Die Zusammenarbeit von Palästinensern und Israelis im Bereich Sicherheit ist ein erstaunlicher Aspekt des Nahostkonflikts. Droht jetzt das Aus?

Droht nicht zum ersten Mal mit dem Ende der Sicherheitskooperation: Abbas am Samstag in Kairo Foto: ap

Berlin taz | Eine besonders wichtige Rede hatte die palästinensische Führung angekündigt. Vor versammelter Mannschaft ergriff Präsident Mahmud Abbas am Wochenende dann auch das Wort, um seine Sicht auf den amerikanisch-israelischen Nahost­plan darzulegen, den US-Präsident Donald Trump und Israels Premier Benjamin Netanjahu vergangenen Dienstag vorgestellt hatten.

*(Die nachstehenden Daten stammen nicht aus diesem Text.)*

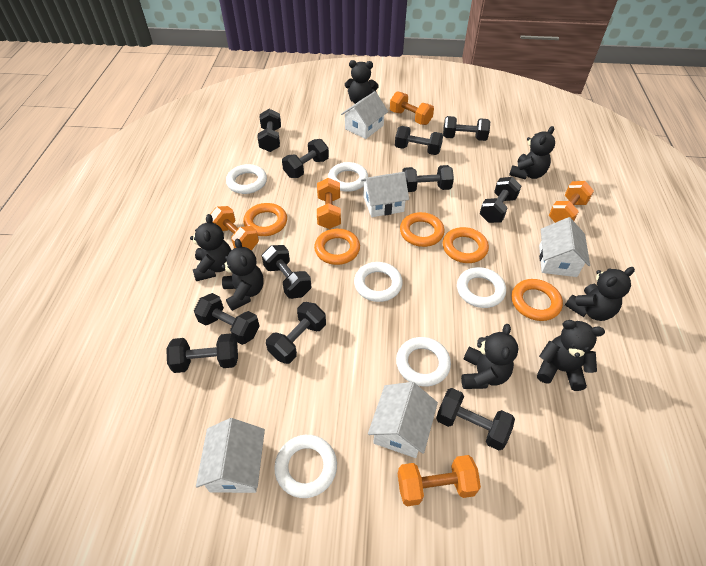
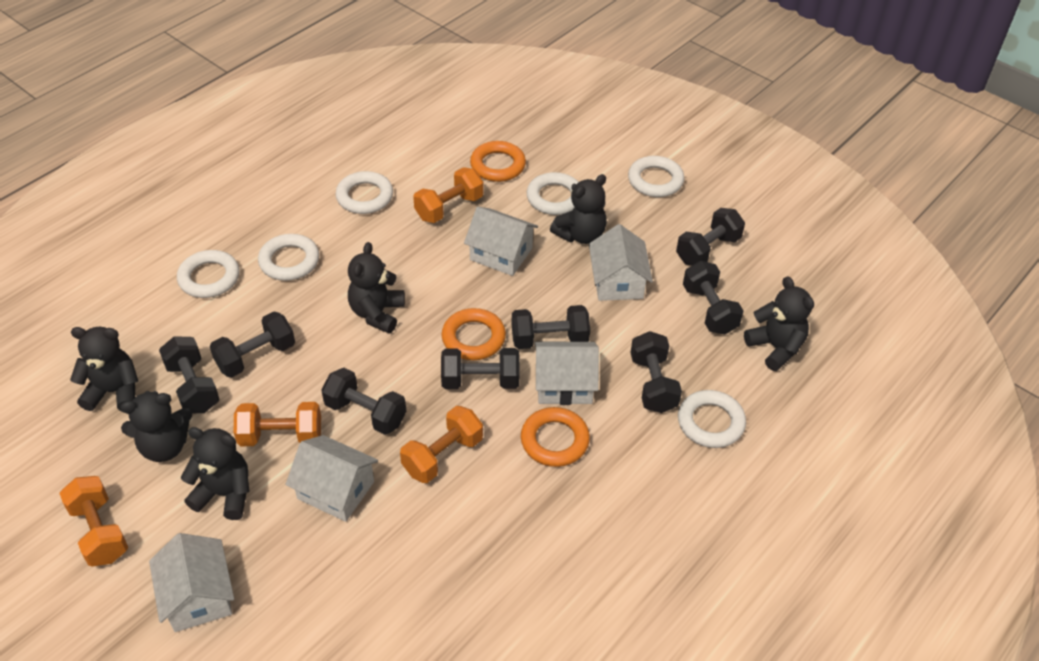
black dumbbell: 11 -> 8
black teddy bear: 7 -> 6
orange dumbbell: 5 -> 4
orange ring: 5 -> 3

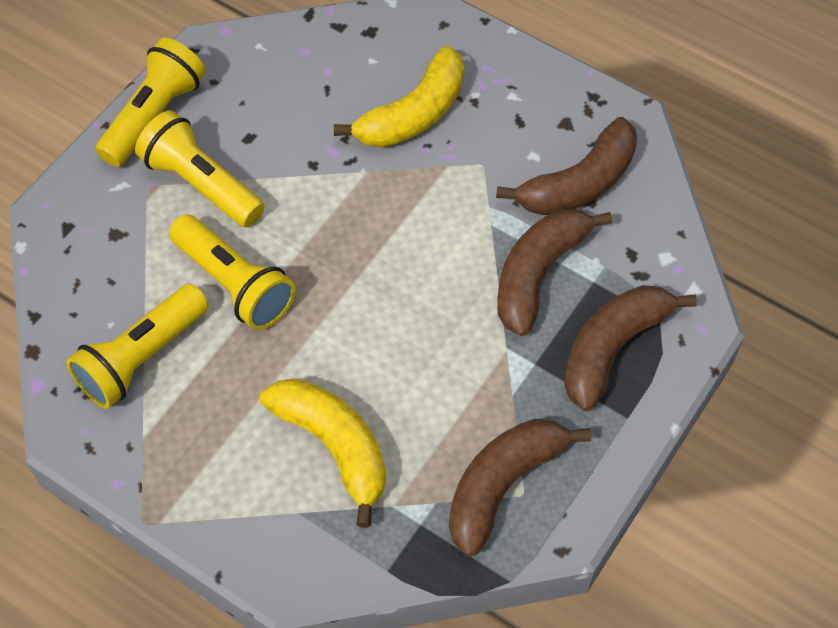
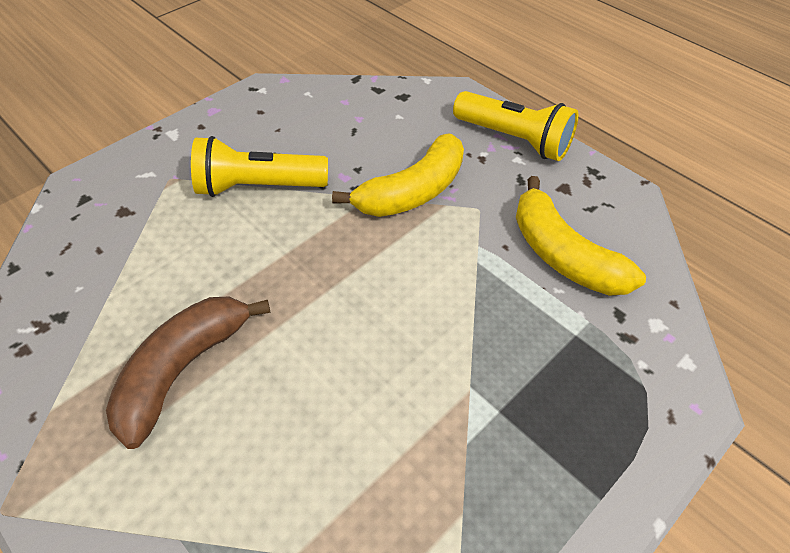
brown banana: 4 -> 1
yellow flashlight: 4 -> 2

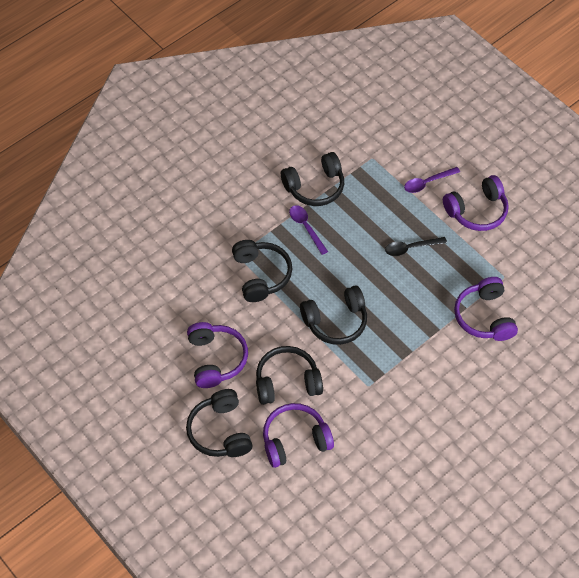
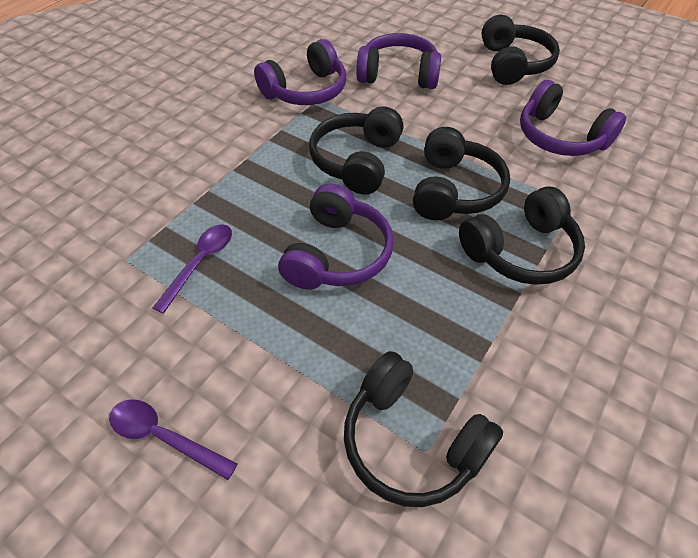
black spoon: 1 -> 0

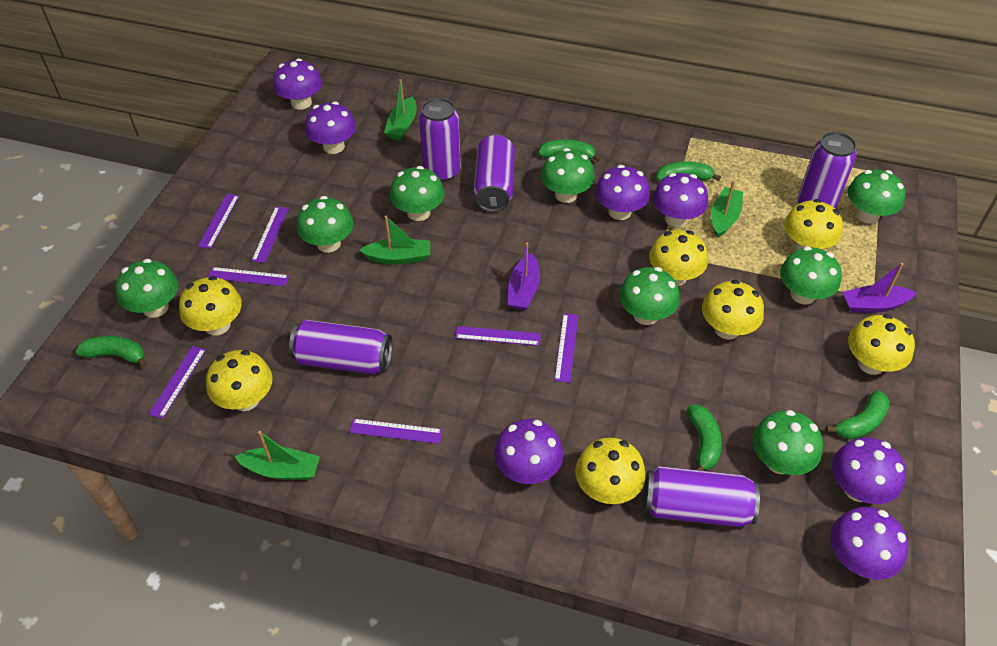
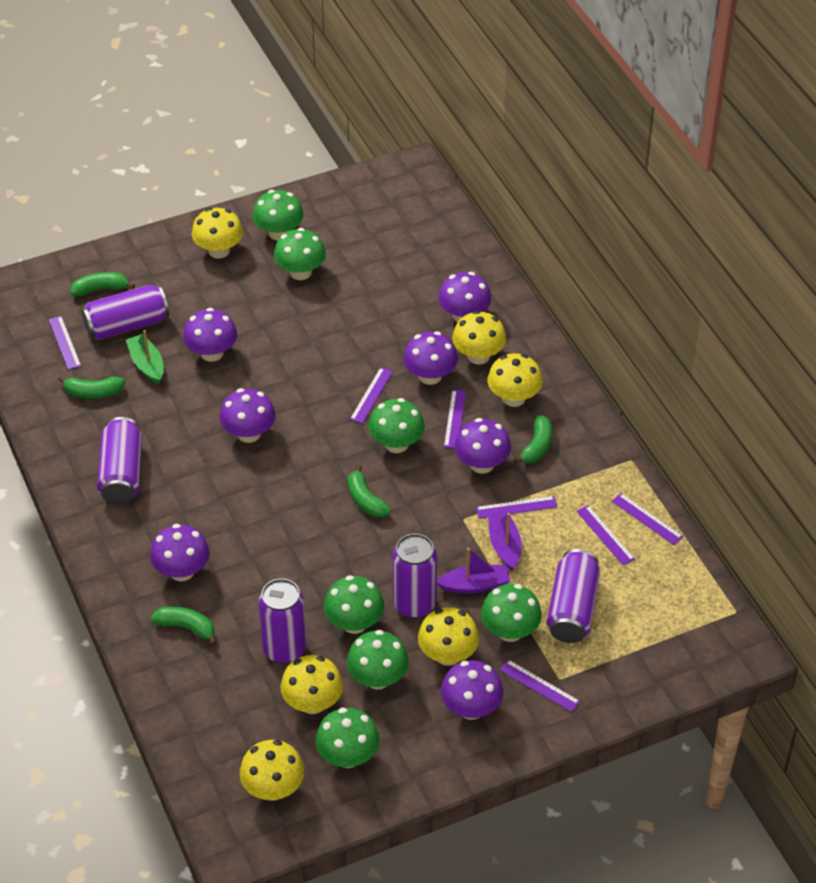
green boat: 4 -> 1
green mushroom: 8 -> 7
yellow mushroom: 7 -> 6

„Ich werde diese Lösung niemals akzeptieren“, versprach Abbas den Außenministern der Arabischen Liga am Samstag in Kairo, „ich werde nicht als derjenige in die Geschichte eingehen, der Jerusalem verkauft hat.“

Die strikte Ablehnung des Plans, der vorsieht, dass Israel Teile des Westjordanlands annektiert und ganz Jerusalem als Hauptstadt bekommt, ist wenig überraschend. Doch Abbas fuhr fort: „Wir haben die israelische Seite informiert, dass es keinerlei Beziehungen mit ihr und den USA geben wird, inklusive der Sicherheitsverbindungen.“

Damit bezog er sich auf die enge Sicherheitszusammenarbeit der palästinensischen Führung mit Israel. Diese ist einer der bemerkenswertesten Aspekte der komplexen Situation in Nahost. Denn so verhärtet die Fronten auch sein mögen, sind sich beide Seiten doch im Klaren darüber, dass sie, was die Sicherheitslage im Westjordan­land angeht, gemeinsame Interessen verfolgen.

So arbeiten die palästinensischen Sicherheitskräfte – Polizei und Geheimdienst – mit ihren israelischen Kollegen zusammen, etwa um Terroranschläge zu verhindern und mittelfristig ein Erstarken der Hamas, die im Gazastreifen herrscht, im Westjordanland zu unterbinden. Die Palästinenser teilen nachrichtendienstliche Informationen mit der israelischen Armee und arbeiten gemeinsam mit ihren Kollegen daran, die Lage im Westjordanland, etwa im Fall von Unruhen, stabil zu halten.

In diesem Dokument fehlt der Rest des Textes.